Yes, that’s right. While the world’s “greatest deliberative body” (Chief Justice John Roberts’ words, not mine) listens to the case against Trump, they are forbidden from consuming just about anything on the Senate floor. Snacks are out of the question, and meal breaks are usually only 30 minutes long. But milk is on the table — literally.
Even though the senators have a historically important task at hand — it’s not every day you decide the fate of a sitting president — sitting still for hours on end without proper sustenance would prove to be challenging for most people. Fortunately, there are a few exceptions to the rule: Hangry senators have the option of drinking good ol’ fashioned water or milk in the chamber. (Rumor has it, they can also munch on some candy from the so-called “candy drawer.”)

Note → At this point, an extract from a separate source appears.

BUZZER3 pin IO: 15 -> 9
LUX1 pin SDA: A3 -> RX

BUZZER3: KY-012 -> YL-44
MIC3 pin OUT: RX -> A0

During impeachment coverage today, I’d like to find out why senators are allowed to sip milk on the floor, but no other beverage but water. 2%, whole, and skim all allowed? Almond and soy milk, too? Or will the Wisconsin delegation object that they’re not really milk?— Scott Simon (@nprscottsimon) January 23, 2020
So, why, exactly is milk a thing during the impeachment trial? Water makes sense — hydration is key for everyone, even stubborn senators who vote against having witnesses in a trial — but why milk? Well, like most congressional rules, it stemmed from something pretty random and arbitrary. It all began back in 1966 (as pictured above), when Senator Everett Dirksen of Illinois got especially thirsty and asked if a Senate page could bring him a glass of milk, reports NPR.
“There is nothing in the rules to prohibit the Senator from requesting a glass of milk,” the presiding officer responded, unknowingly creating a rule that’s become known as “milk while speaking.”

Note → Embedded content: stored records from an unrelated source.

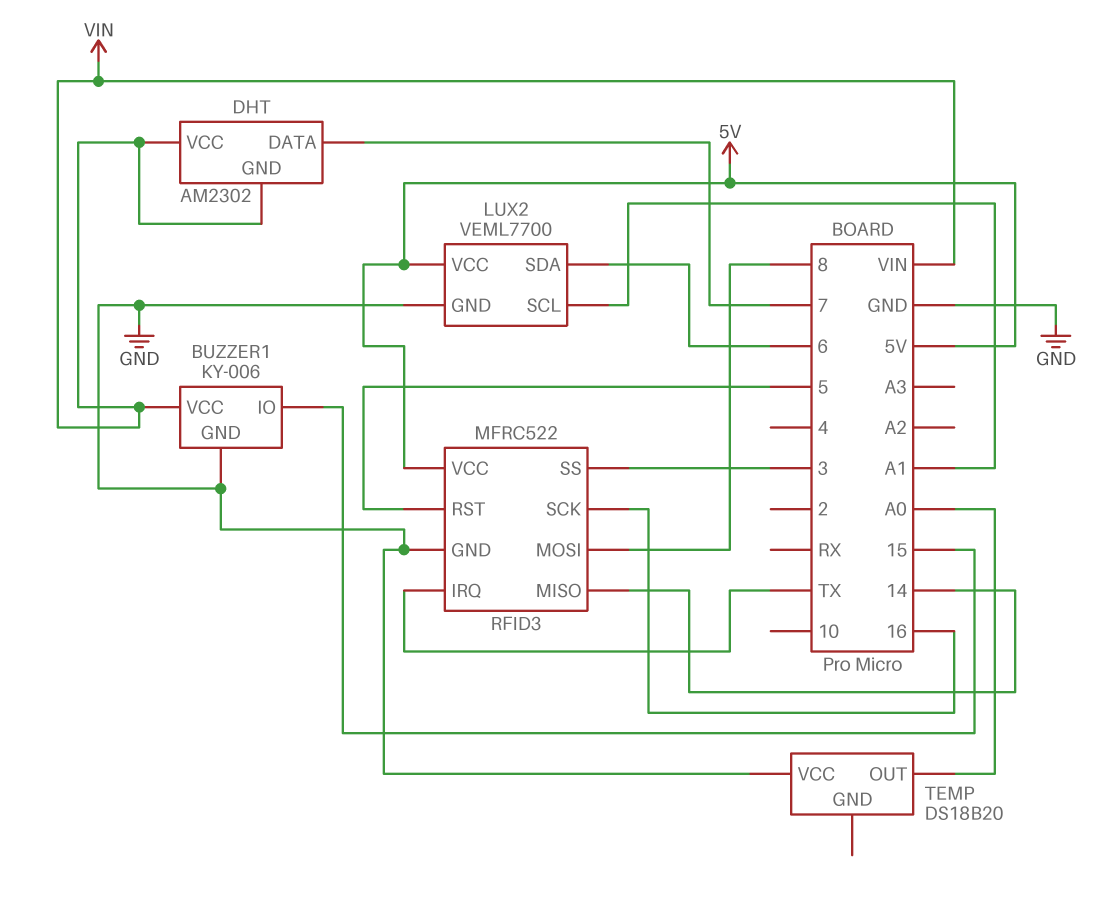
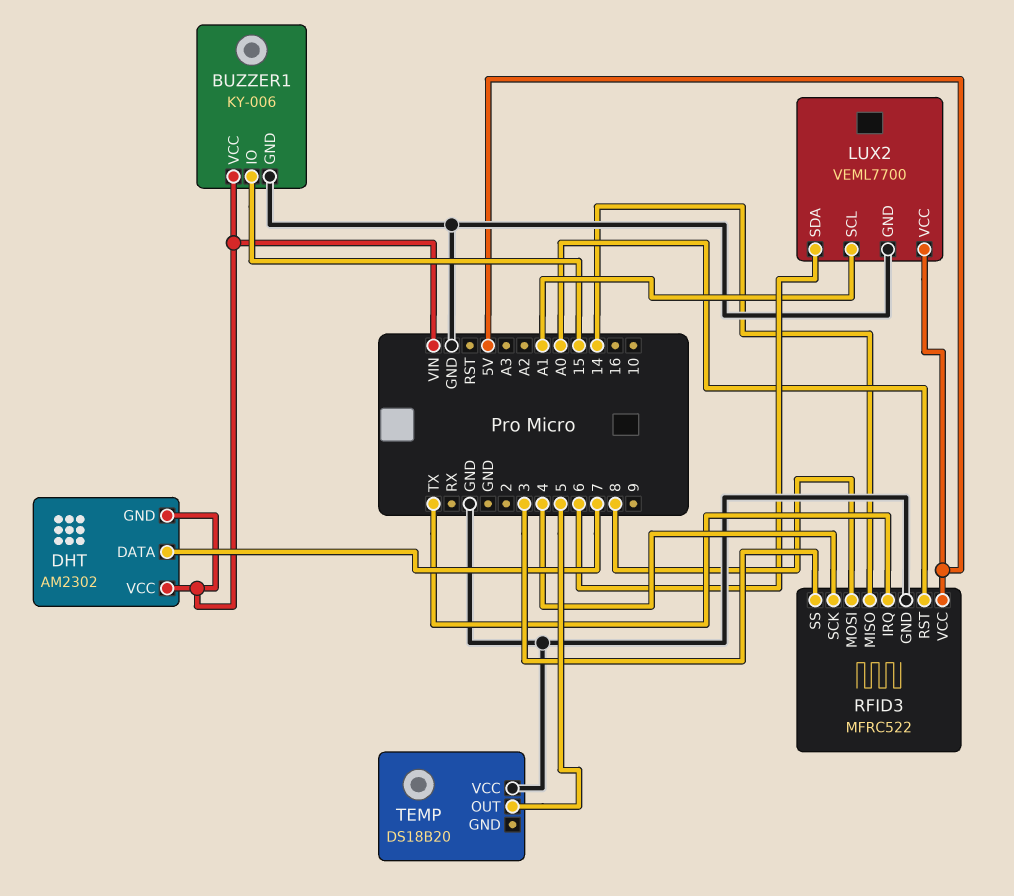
RFID3 pin RST: 5 -> A0
RFID3 pin SCK: 16 -> 4
TEMP pin OUT: A0 -> 5

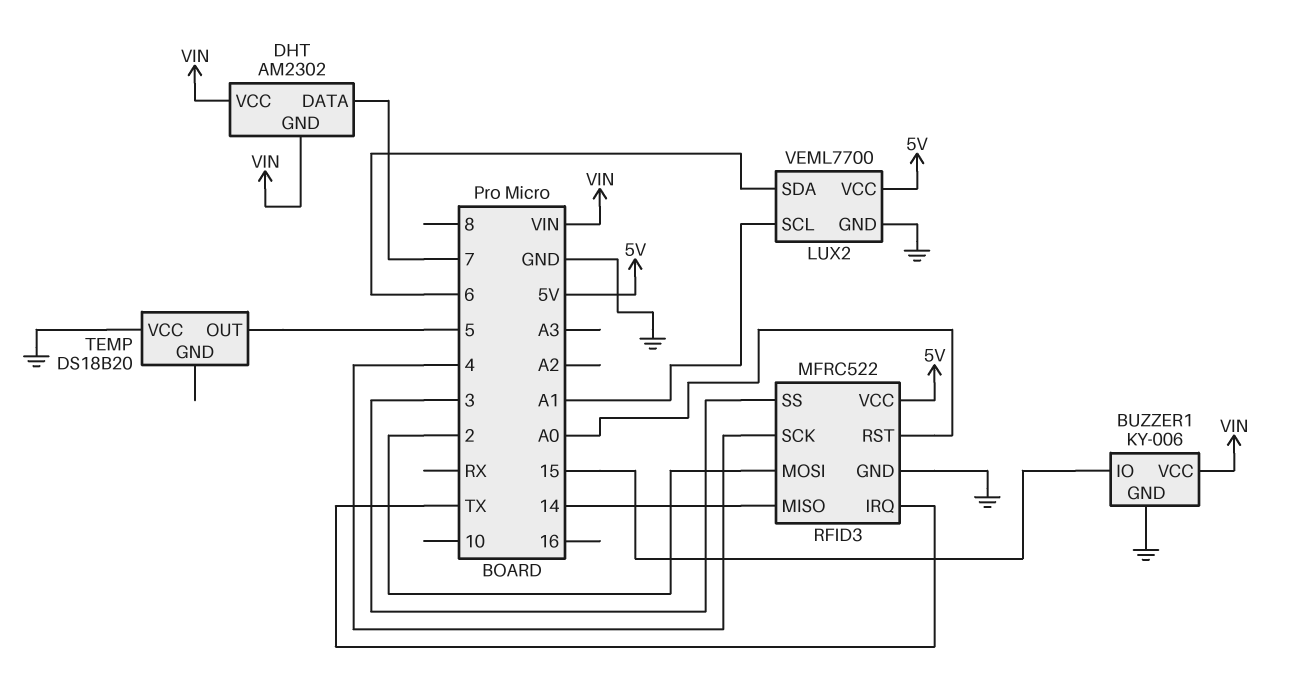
RFID3 pin MOSI: 8 -> 2

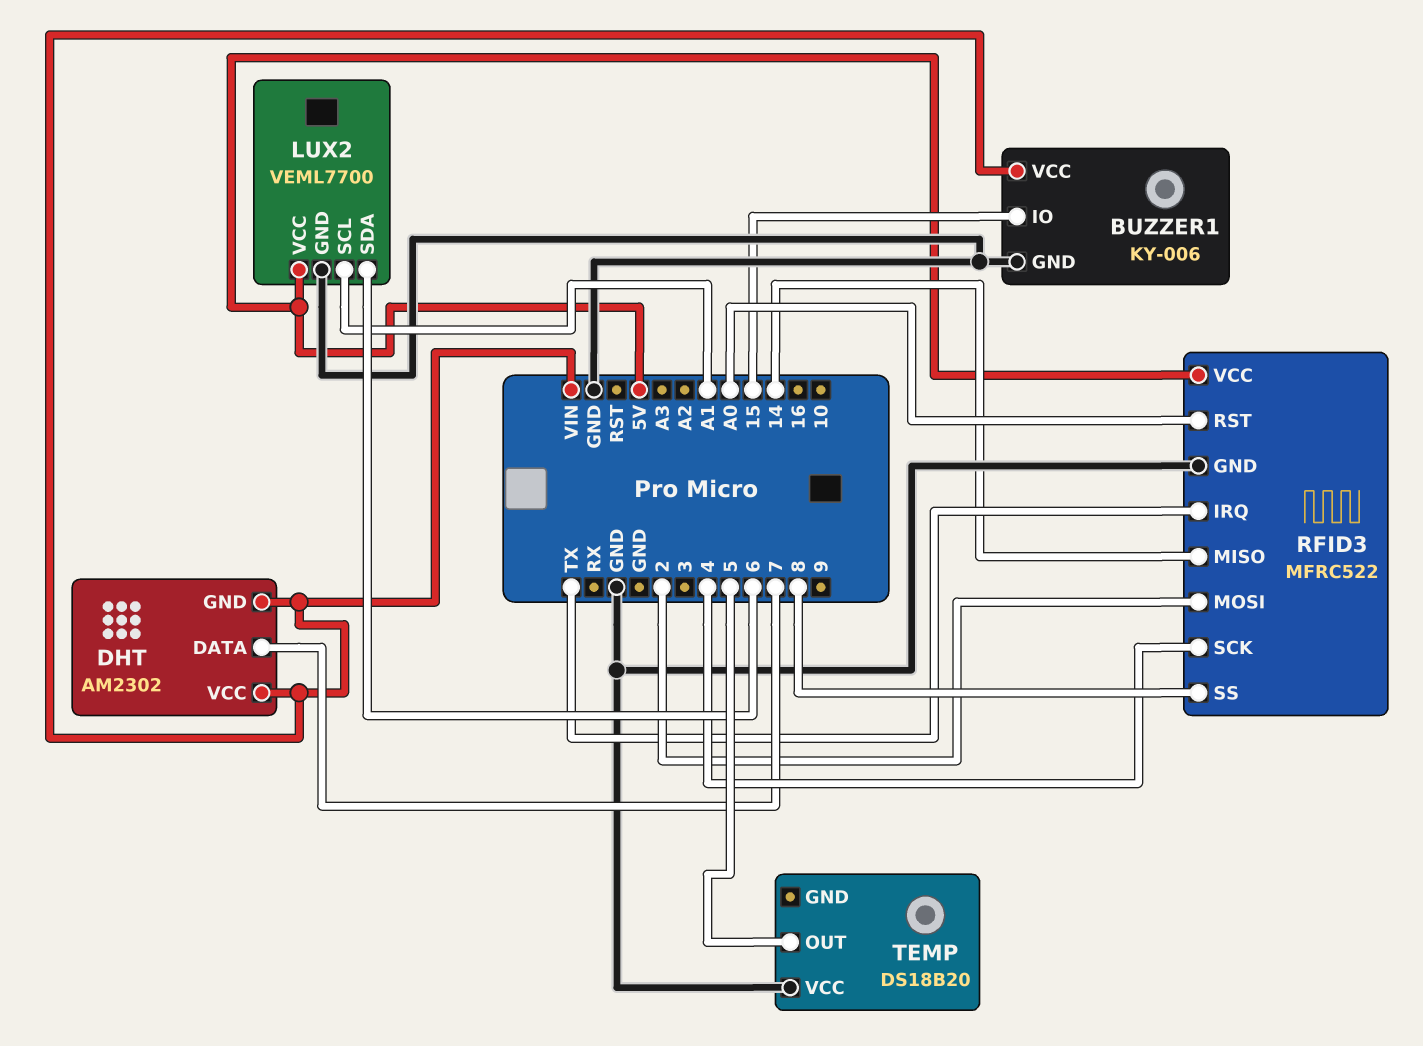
RFID3 pin SS: 3 -> 8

But these days, milk can be enjoyed in the chamber regardless of whether a senator is actually addressing their peers or simply chillin’ in their seat during an impeachment trial. According to NPR, Republican Senators Tom Cotton, Richard Burr, and Ted Cruz are among those who have partaken in milk consumption on the Senate floor so far. Because, as we have now learned, the milk exception was literally written into the Senate’s procedure rules by McConnell and associates.
With day three of the trial set to continue today, it’s likely that we’ll receive even more reports of parched senators reaching for a nice, cold glass of creamy goodness. Up to this point, votes on trial rules have been almost strictly along party lines. The real question, though, is whether the legislative body’s preferred dairy alternative is almond or oat — we are, after all, living in the post-milk generation. Perhaps the senators can reach a bipartisan consensus on at least that much, but they still except a swift decision on Trump’s removal from office, at the very least.